Fostering number sense is the key aim of the Make Sense of Number to Solve Problems strand. Number sense refers to a person’s general understanding of number and number operations along with the ability and inclination to develop useful and efficient strategies for managing numerical

The six progressions in the Make Sense of Number to Solve Problems strand reflect the fact that number is a multifaceted concept. Developing fluency with number involves an understanding of numbers, ways of representing numbers, relationships among numbers, number systems, as well as understanding the number operations and how they relate to one another. Fluency with number also requires a balance between conceptual understanding and computational proficiency.

The six progressions draw on the research base for the Number Framework used in the Schools Numeracy Project, which was informed by research showing there are identifiable progressions in how children develop number concepts.83

Three of the progressions in the Make Sense of Number to Solve Problems strand focus on number strategies and three focus on key aspects of number knowledge. Number strategies are the processes that learners use to solve operational problems with numbers – strategies that make it easier to solve number problems with understanding.

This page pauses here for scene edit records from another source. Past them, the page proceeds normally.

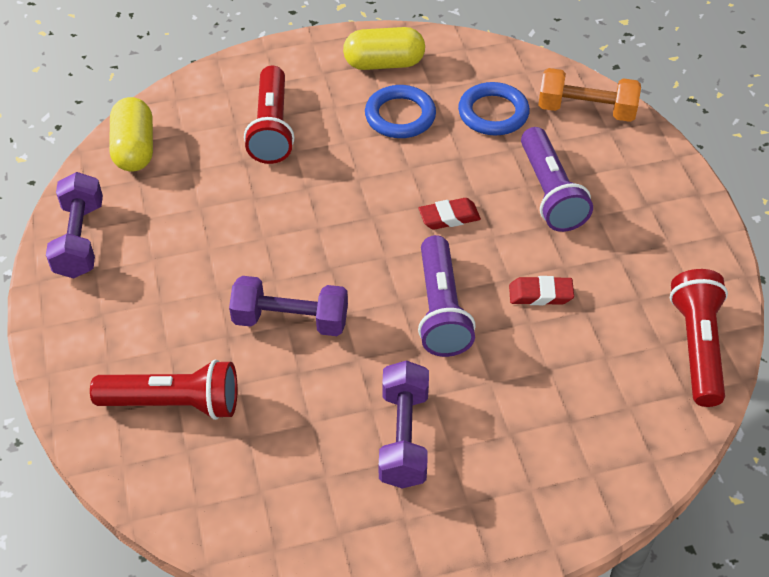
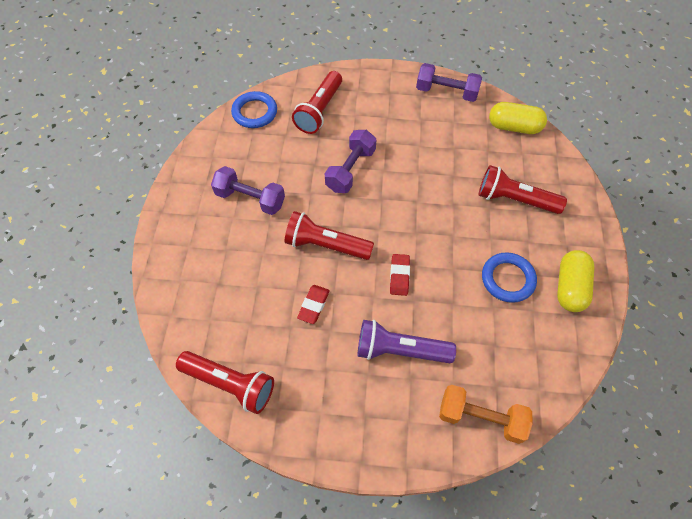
camera: 110 degrees right, 10 degrees up
(440, 310) = (326, 245): purple flashlight -> red flashlight
(493, 113) = (495, 344): blue ring -> blue ring (255, 112)
(586, 110) = (480, 418): orange dumbbell -> orange dumbbell turned 75 degrees clockwise

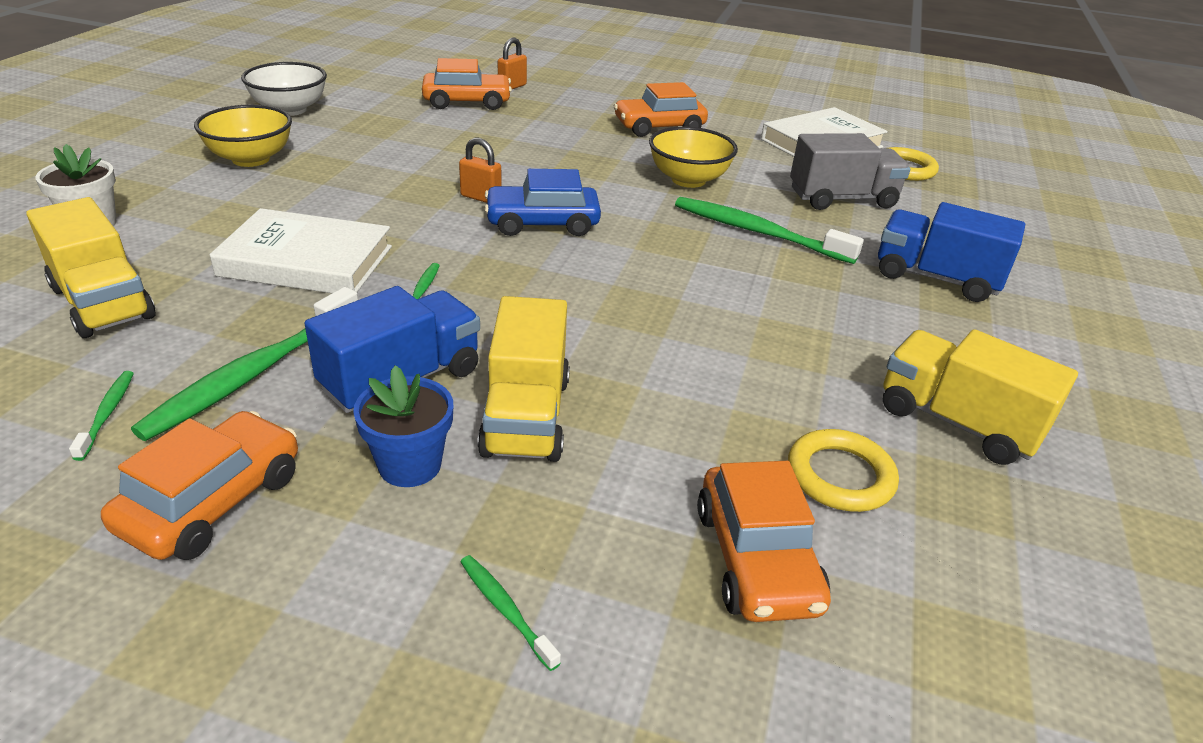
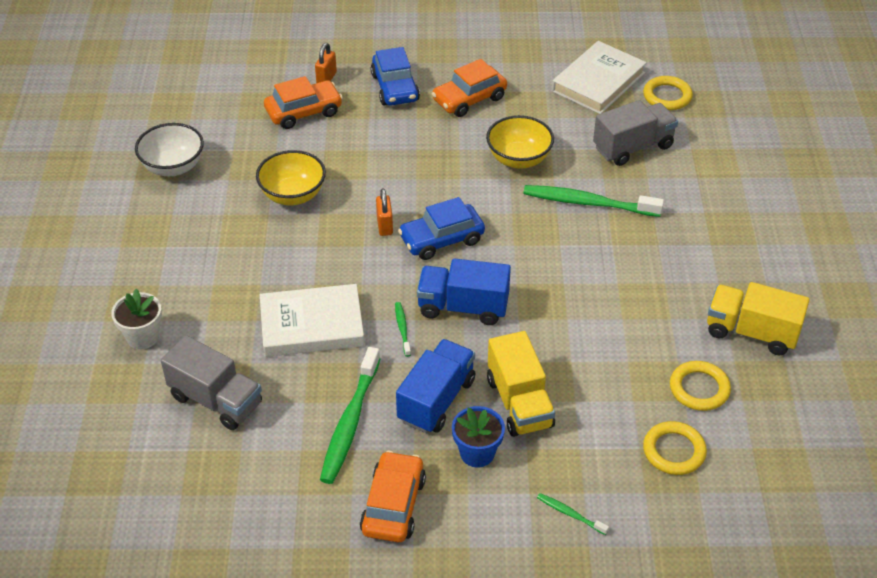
camera: 15 degrees left, 10 degrees up
(103, 303) = (216, 400): yellow truck -> grey truck
(107, 414) = (293, 474): green toothbrush -> none
(251, 159) = (192, 236): yellow bowl -> yellow bowl (293, 195)
(481, 197) = (385, 226): orange padlock -> orange padlock turned 75 degrees clockwise
(581, 105) = (395, 88): none -> blue car
(756, 559) = (674, 451): orange car -> yellow ring
(935, 278) = (715, 213): blue truck -> blue truck (463, 307)

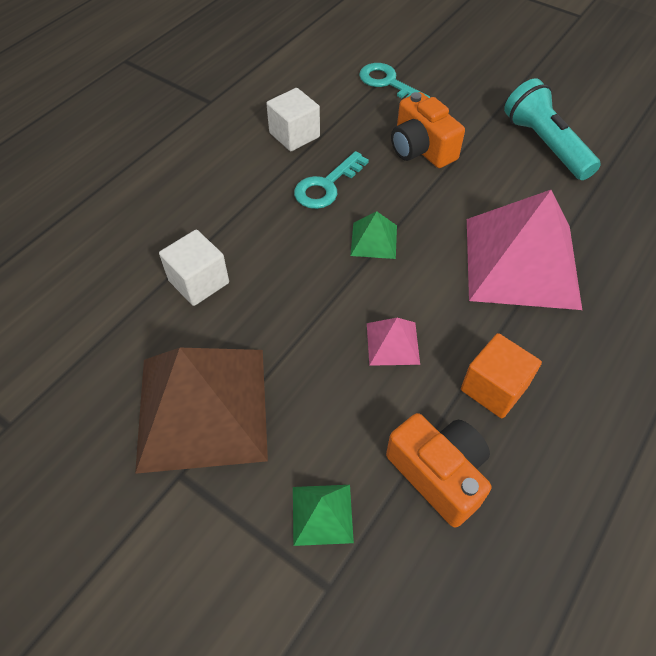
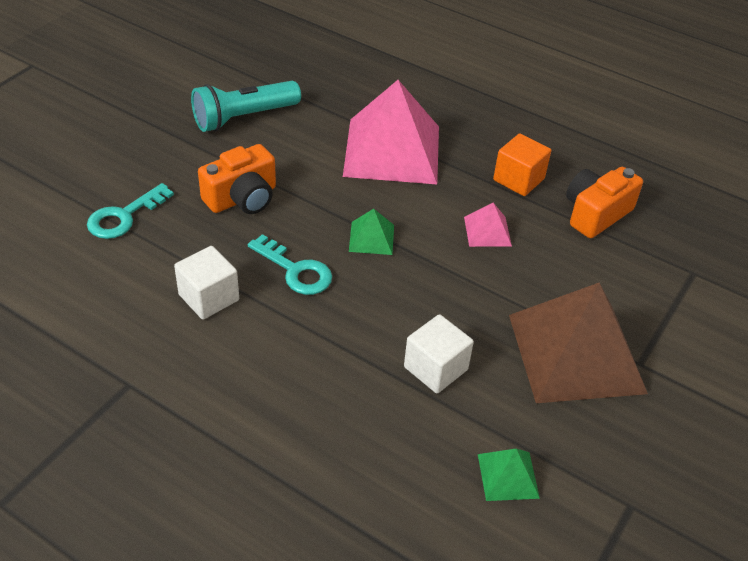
camera: 95 degrees left, 10 degrees down
(322, 514) = (644, 275): green pyramid -> green pyramid (508, 476)

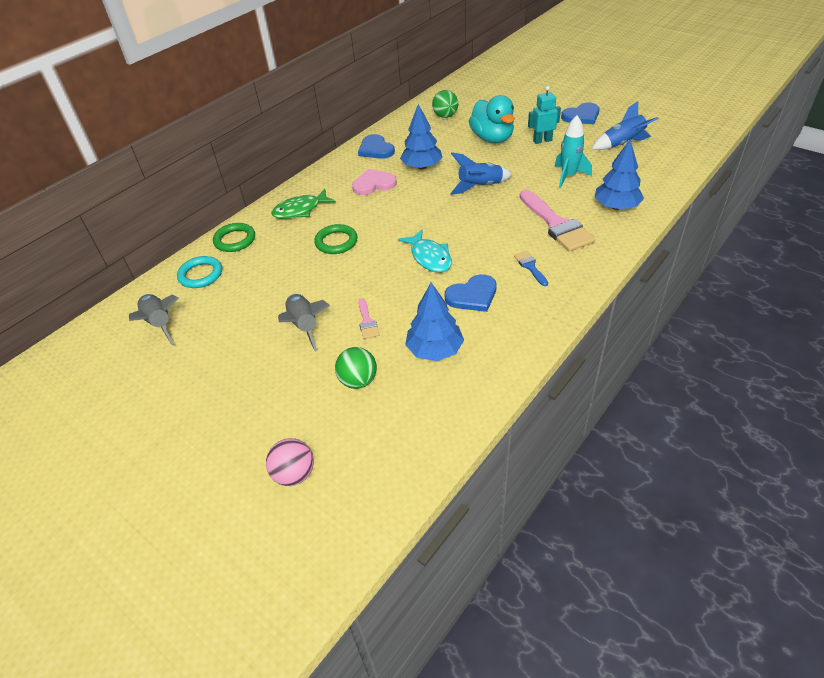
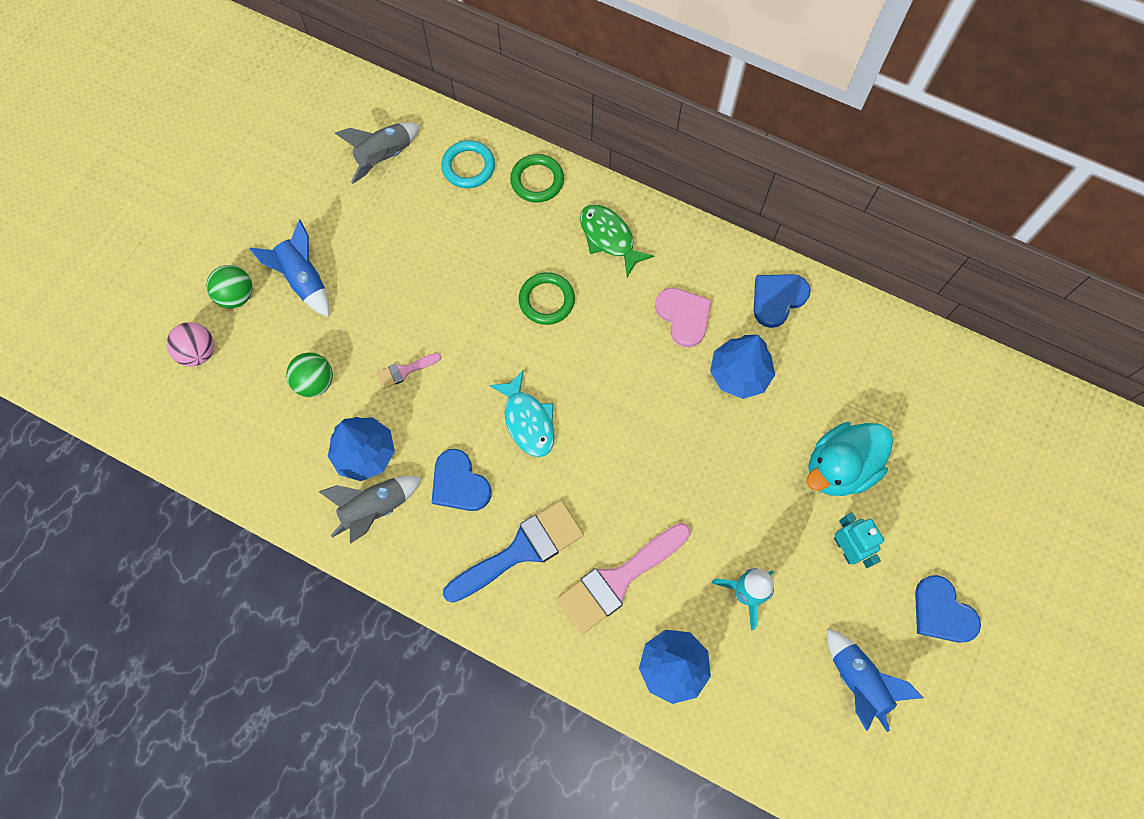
camera: 75 degrees right, 25 degrees up
(304, 326) = (392, 306): grey rocket -> grey rocket (375, 509)
(429, 257) = (528, 421): turquoise fish -> turquoise fish turned 75 degrees counterclockwise
(445, 116) = (899, 384): green ball -> green ball (236, 296)
(480, 187) = (698, 465): blue rocket -> blue rocket (304, 279)
(530, 267) = (521, 550): blue brush -> blue brush, size x2.13

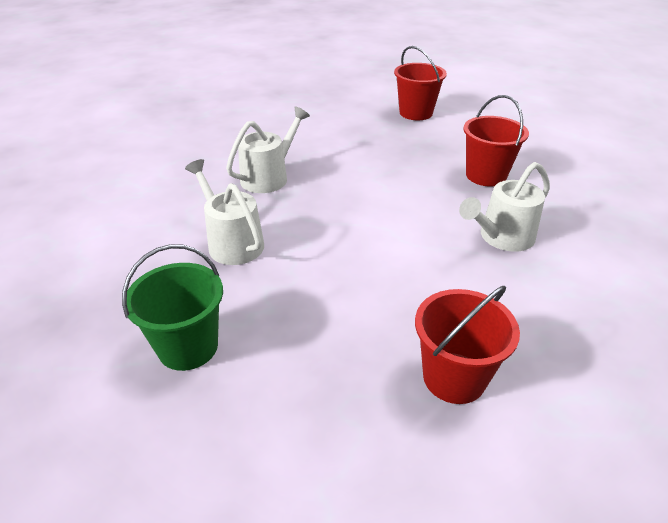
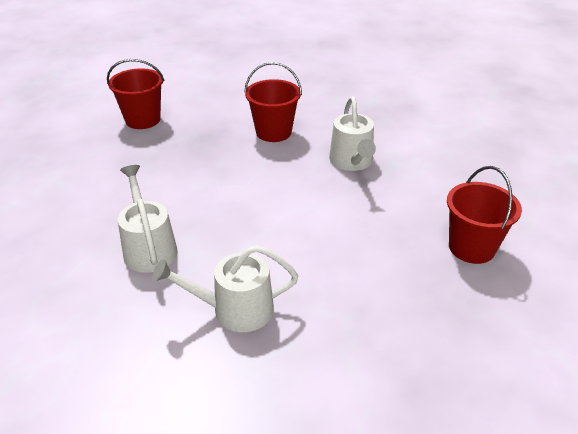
camera: 60 degrees left, 0 degrees up
(188, 347) = (361, 385): green bucket -> none

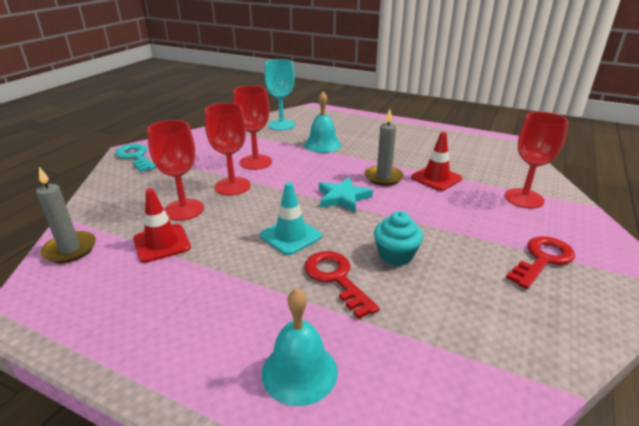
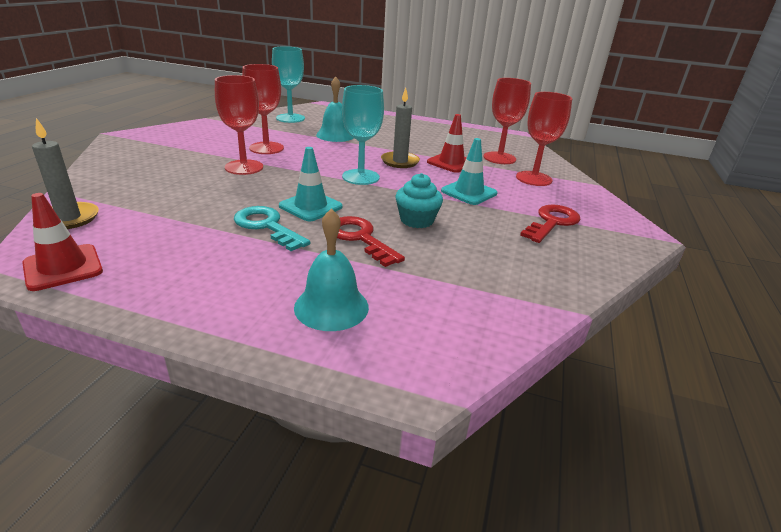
camera: 10 degrees left, 0 degrees up
(135, 157) = (131, 142): turquoise key -> turquoise key (267, 226)
(162, 243) = (173, 213): red traffic cone -> red traffic cone (63, 267)
(184, 210) = (193, 186): red goblet -> red goblet (499, 158)
(343, 197) = (360, 177): turquoise star -> turquoise goblet
(452, 217) = (469, 192): none -> turquoise traffic cone

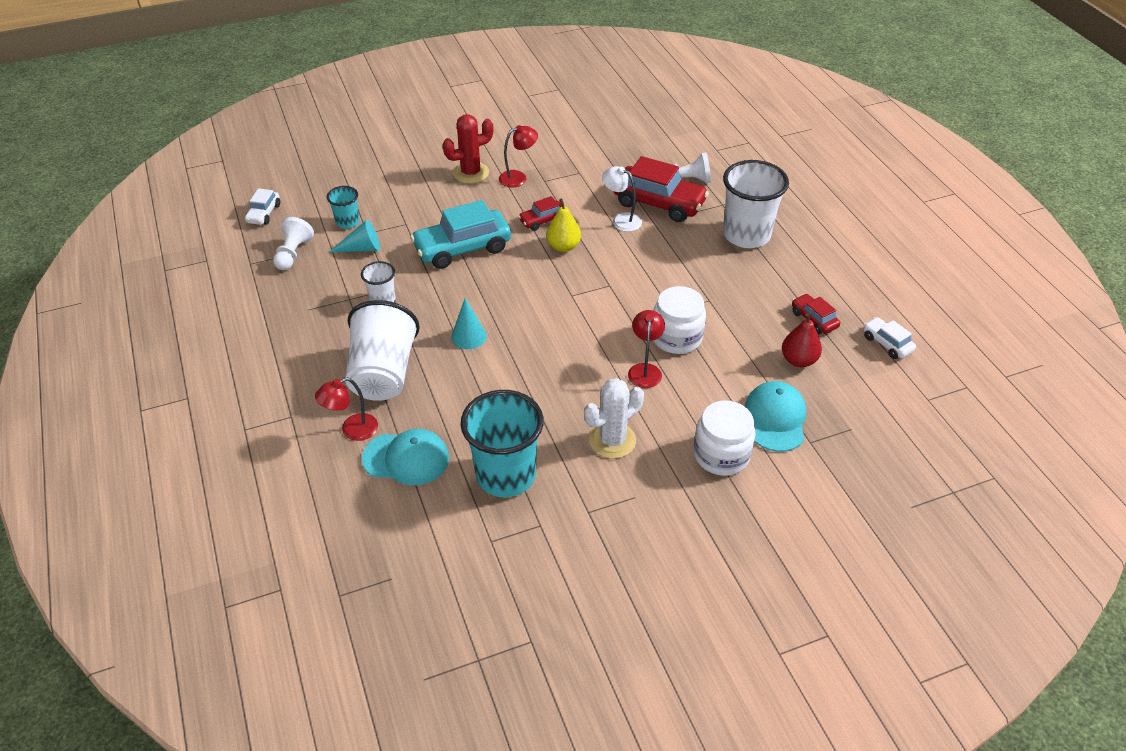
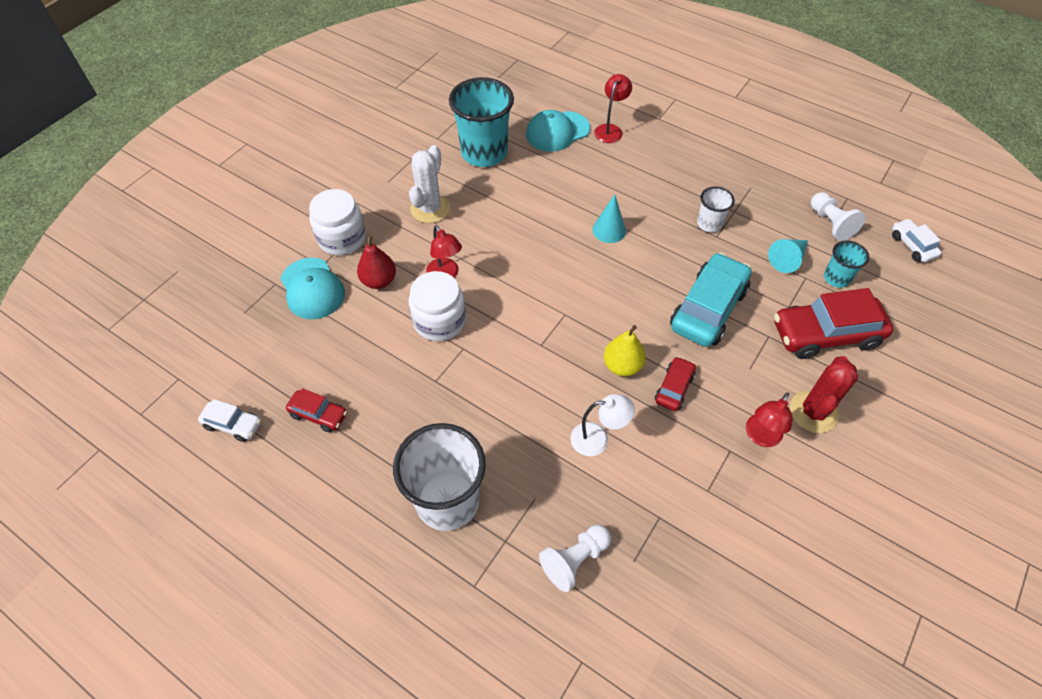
camera: 145 degrees right, 10 degrees up
(383, 373) = (636, 172): white cup -> none
(659, 203) = (578, 494): red car -> red car (825, 334)
(798, 360) = (315, 357): red pear -> red pear (379, 281)

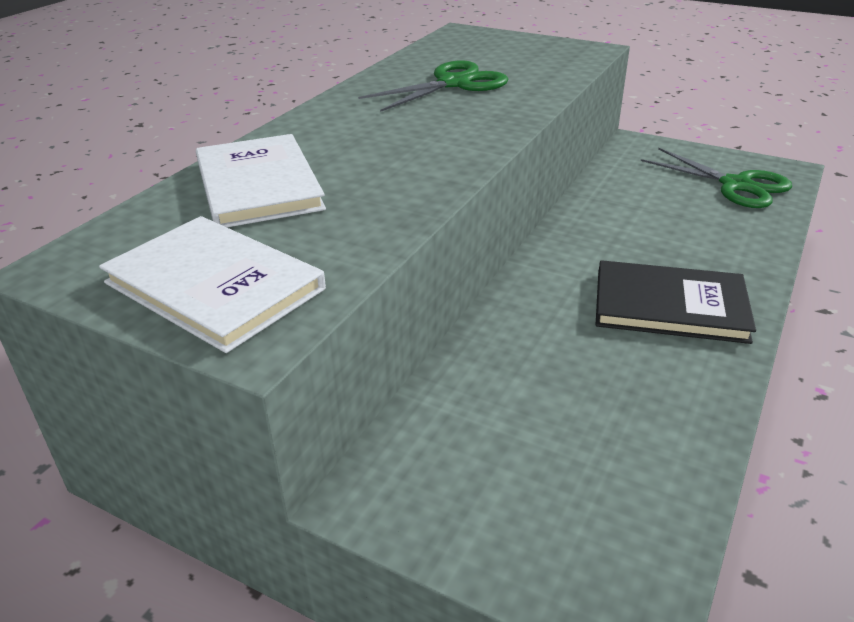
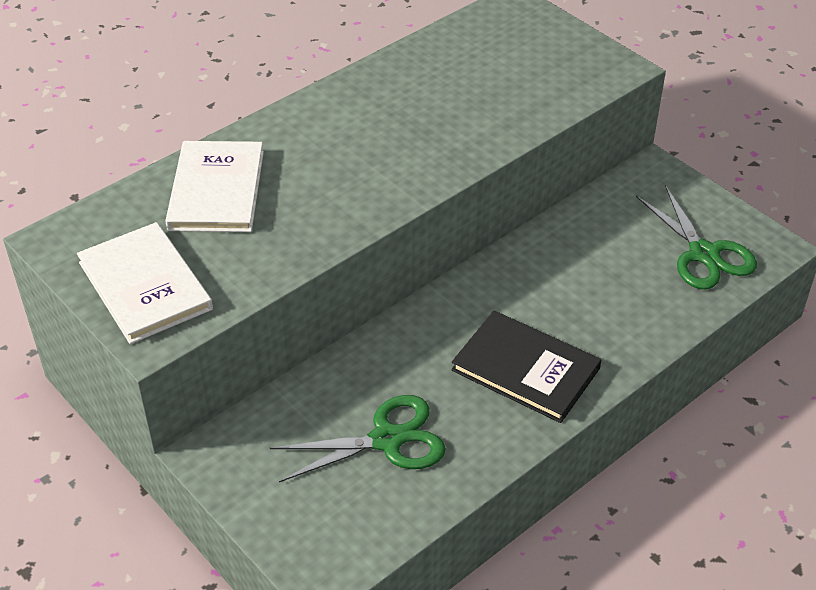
camera: 20 degrees right, 10 degrees up
(454, 83) = (447, 93): green scissors -> green scissors (387, 440)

Rather than a single strategy for subtracting (or any operation), the most appropriate strategy can and should change flexibly as the numbers and the content or problem change.

The three number knowledge progressions describe the key items of knowledge that people need to understand and include: number sequences, number facts and place value.

The strategy and knowledge progressions are viewed as interdependent with the strategy progression creating new knowledge through use and the knowledge progression providing the foundation for the development of new strategies.84

The progressions in the Make Sense of Number to Solve Problems strand are related to progressions in the other strands in two ways: firstly, the other strands provide content or contexts that interact with and enhance the development of number and secondly, the content of the other strands is directly affected by how well number concepts have been developed.

The numeracy progressions are called Make Sense of Number to Solve Problems, Reason Statistically and Measure and Interpret Shape and Space.

82 McIntosh, A., Reys, B., Reys, R., Bana, J., Farrell, B., 1997.

83 For example, Steffe, Cobbe and von Glasserfield, 1988; Wright 1998; Young-Loveridge and Wright, 2002.

84 Ministry of Education, 2007.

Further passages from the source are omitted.